How to find similarity between two graphs in Neo4j?

Hello,
I want to import 2 separate graphs into Neo4j and then to find the similarity between them. How to do that?
I had a look at the Jaccard Similarity procedure and it seems that the 2 graphs should be connected in some way.
But what if they are not?

Also, I have found that one of the algorithms used for graph similarity/ isomorphism is Maximum Common Subgraph. Is there a way to use it in Neo4j?

Thanks in advance.

3 Likes

"Graph similarity involves determining the degree of similarity between these two graphs (a number between 0 and 1). Intuitively, since we know the node correspondences, the same node in both graphs would be similar if its neighbors are similar (and its connectivity, in terms of edge weights, to its neighbors).

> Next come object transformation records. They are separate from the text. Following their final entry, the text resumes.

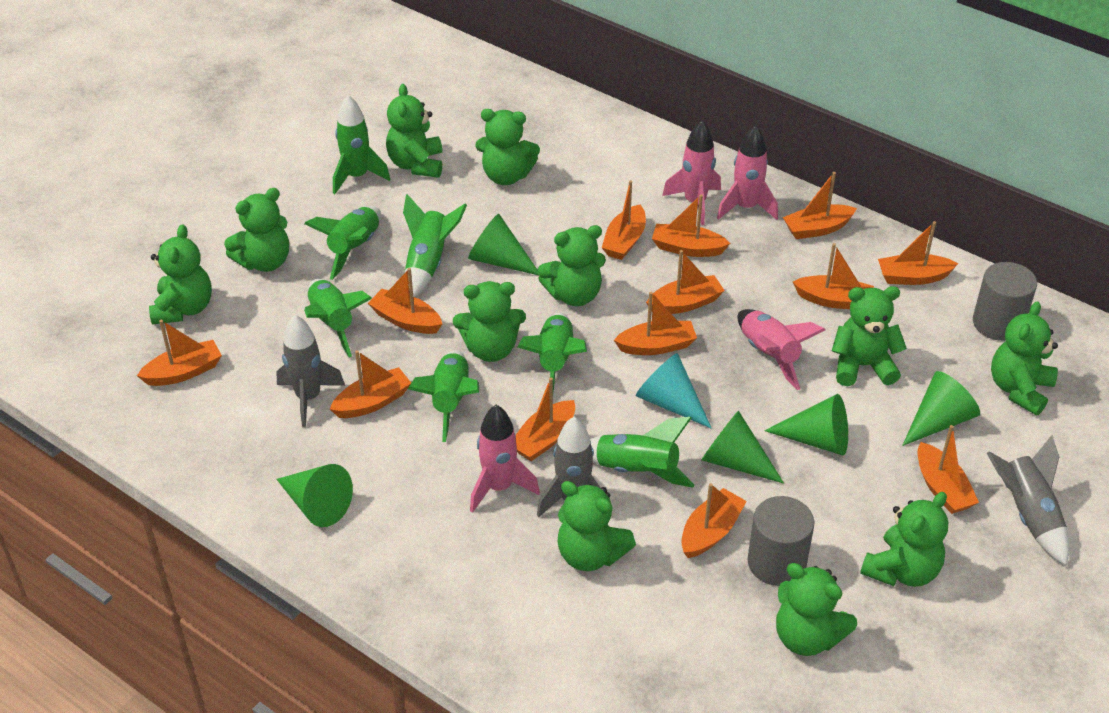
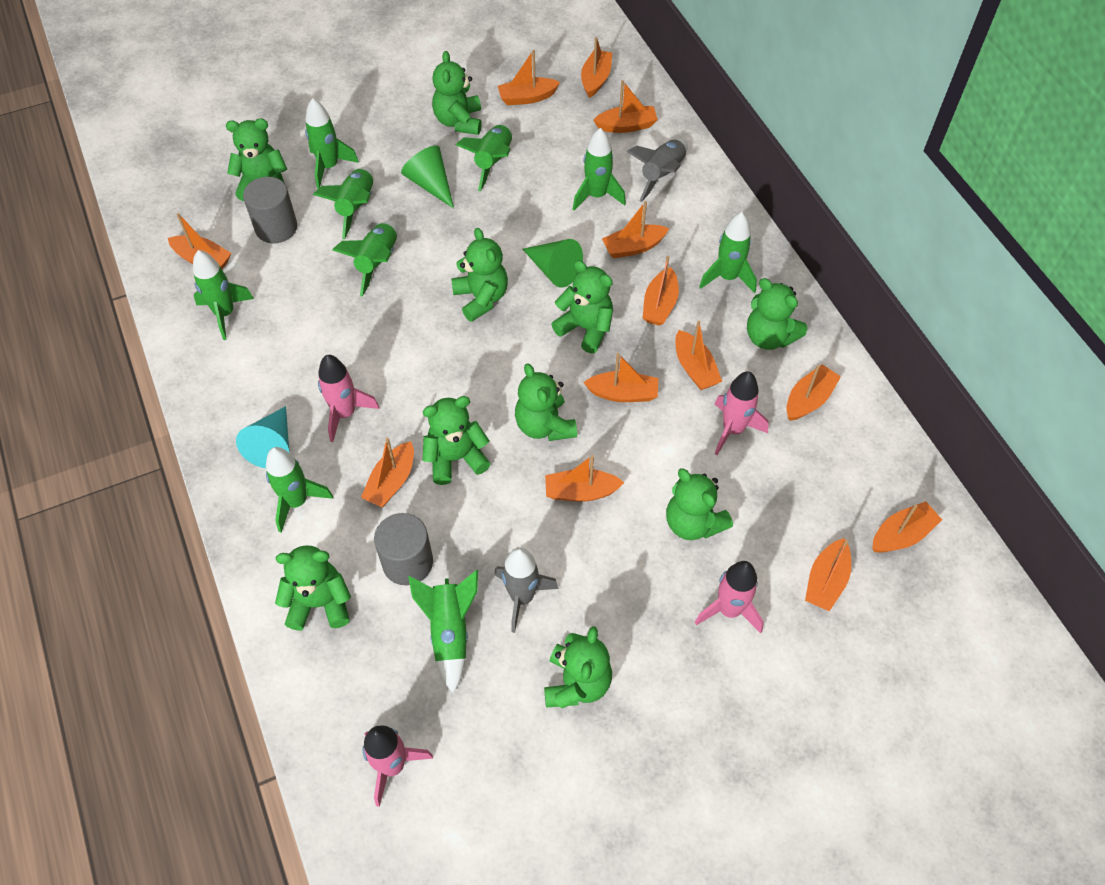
green cone: 5 -> 2
green rocket: 7 -> 9
green teddy bear: 11 -> 10
grey rocket: 3 -> 2

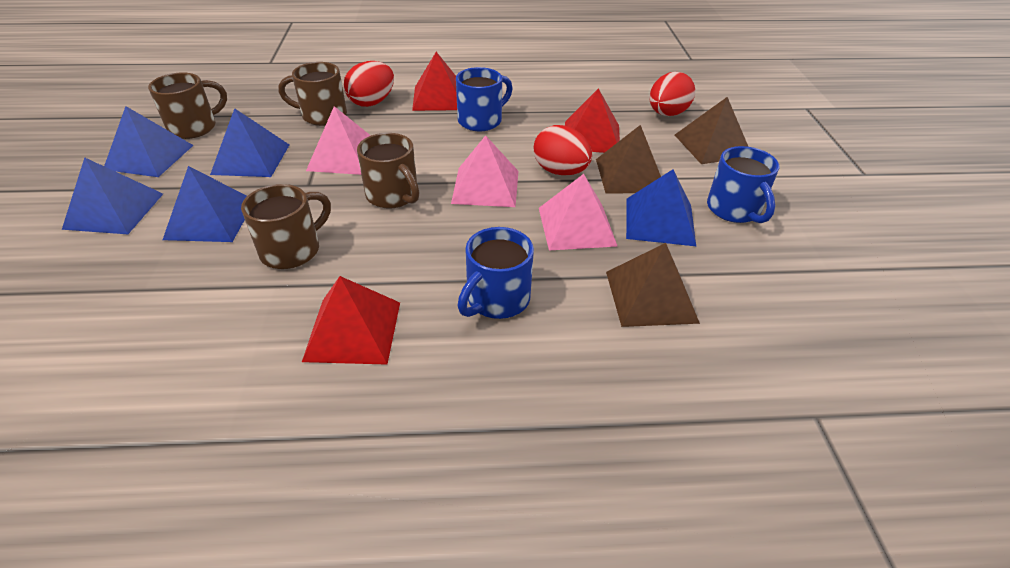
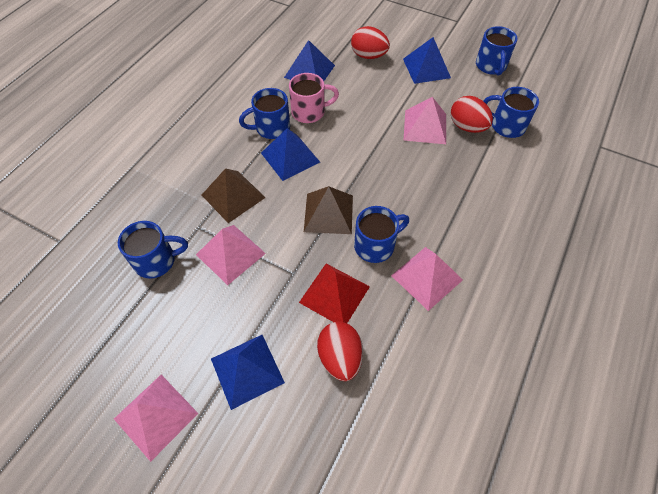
blue mug: 3 -> 5
blue pyramid: 5 -> 4
brown mug: 4 -> 0
brown pyramid: 3 -> 2
pink mug: 0 -> 1
pink pyramid: 3 -> 4
red pyramid: 3 -> 1

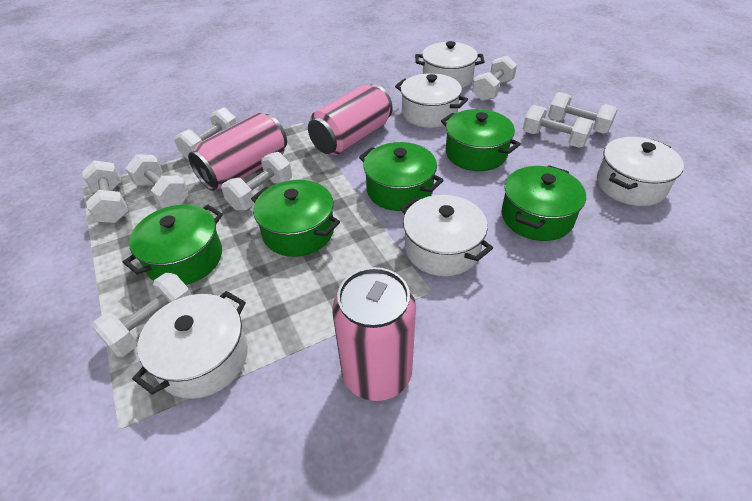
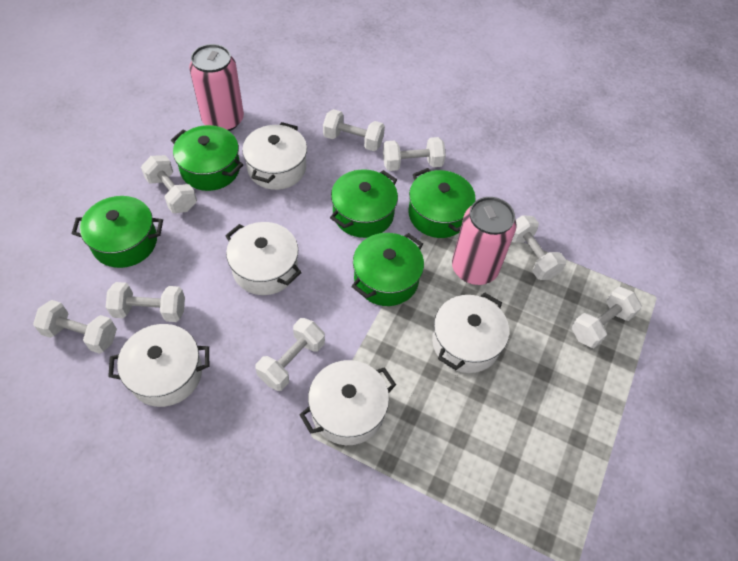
pink can: 3 -> 2

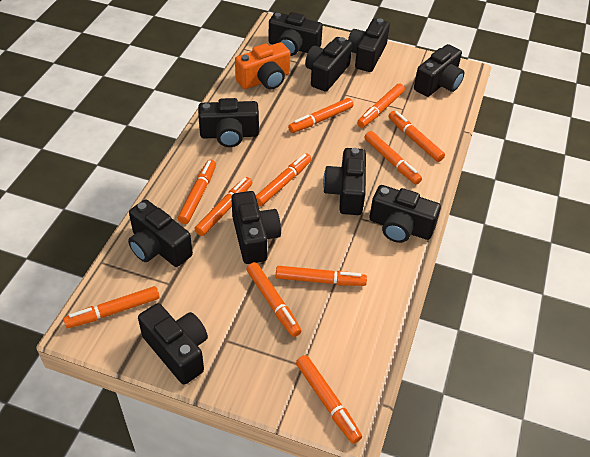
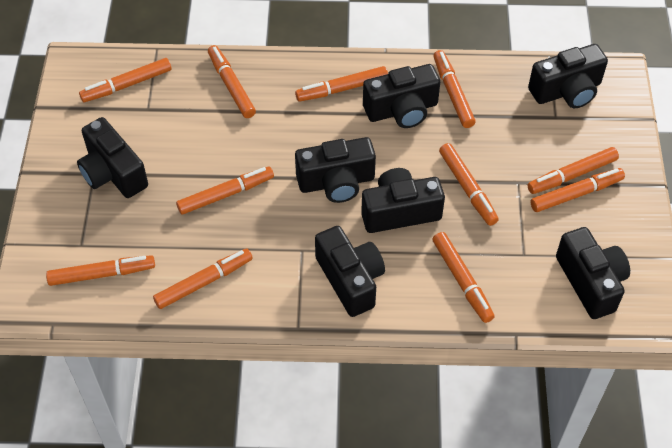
black camera: 10 -> 7
orange camera: 1 -> 0

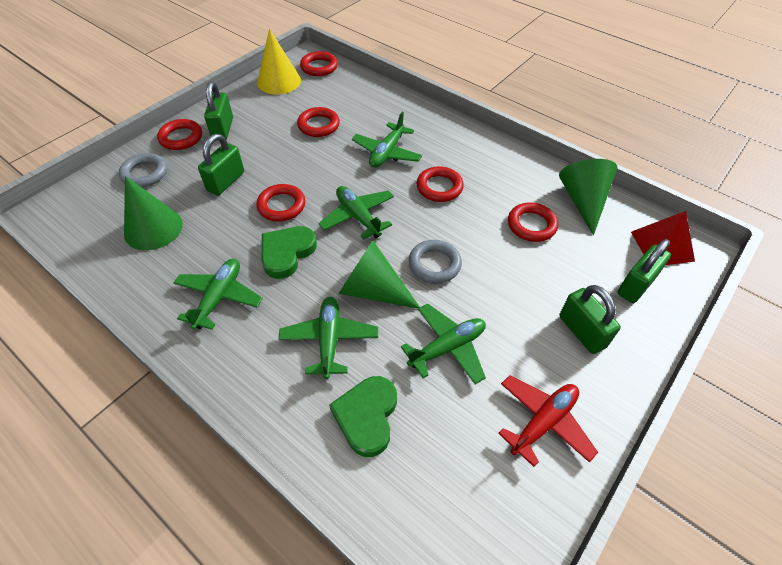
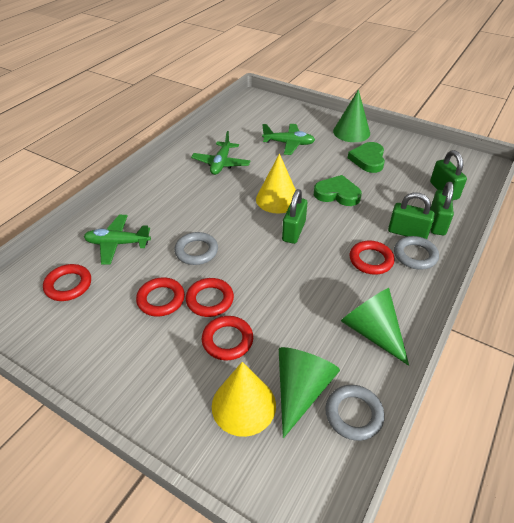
green plane: 5 -> 3
grey ring: 2 -> 3
red plane: 1 -> 0
red pyramid: 1 -> 0
red ring: 6 -> 5
yellow cone: 1 -> 2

Again, its neighbors are similar if their neighborhoods are similar, and so on."

You need to share some elements between the two graph for example if you're talking about customers and e-costumers there are some properties that share like gender, zip, contact number. etc
maybe you could share a little more of info about the graphs and the model that you want to do.

kind regards, Roberto

1 Like

Can you explain a bit more about what you mean by similarity between 2 graphs?
Those OOTB similarity algorithms (e.g., jaccard) are meant to be used to find similarity between nodes. You might be able to use them for other purposes though.

1 Like

Thanks Roberto for the reply and for the document.
My goal is to have two separate graphs (and I know previously that there similar ) and I want to calculate the overall similarity or change that happens from one to another.
Example:


Here, I have a chemical compound 1 with nodes as (H,C, etc) and edges as bonds (Ionic, etc). which means I have heterogeneity in nodes and edges. Then I have another chemical compound 2 (assumably) almost similar, with small changes ( e.g. changing one H node to C node, same as for the edges)
My goal is to compare these two standalone graphs and to come up with a percentage of similarity.

Hope that my idea is clear.

Thanks in advance.
Ahmed.

2 Likes

Thanks shan for your reply.
By the similarity between 2 graphs: can be thoughts also as is I have two identical standalone graphs and then I tweaked some nodes/edges here and there. So, I want to measure how similar this new (tweaked) version of the graph to the original one.
I have also mentioned an example in my second reply above.

Hope this will help in clarifying my idea.

Thanks in advance.
Ahmed

1 Like

If you want to compare the degree of overlap in relationship sequences, then you could check out the BLAST algorithm from bioinformatics (BLAST (biotechnology) - Wikipedia)

You can also represent your graphs as contingency matrices and compare those using a singular value decomposition of the contingency matrices for example. That doesn't take into account the relationship sequences however.

Yet another idea is to do a graph 2 vec (DeepWalk: Implementing Graph Embeddings in Neo4j). This allows you to compare nodes based on their contextual information (i.e. relationship neighborhood similarity).

Just some ideas...

1 Like

Great ideas @niclasko
Thank you very much.
I will try them and will put my feedback here.

1 Like

A new graph algorithm was released yesterday that might help you with your usecase:

The Node Similarity algorithm compares a set of nodes based on the nodes they are connected to. Two nodes are considered similar if they share many of the same neighbors. Node Similarity computes pair-wise similarities based on the Jaccard metric.

2 Likes

That's great!
Thank you very much, shan
I am gonna use it for sure.

1 Like

Use geometric deep learning to correctly classify sub-graph patterns.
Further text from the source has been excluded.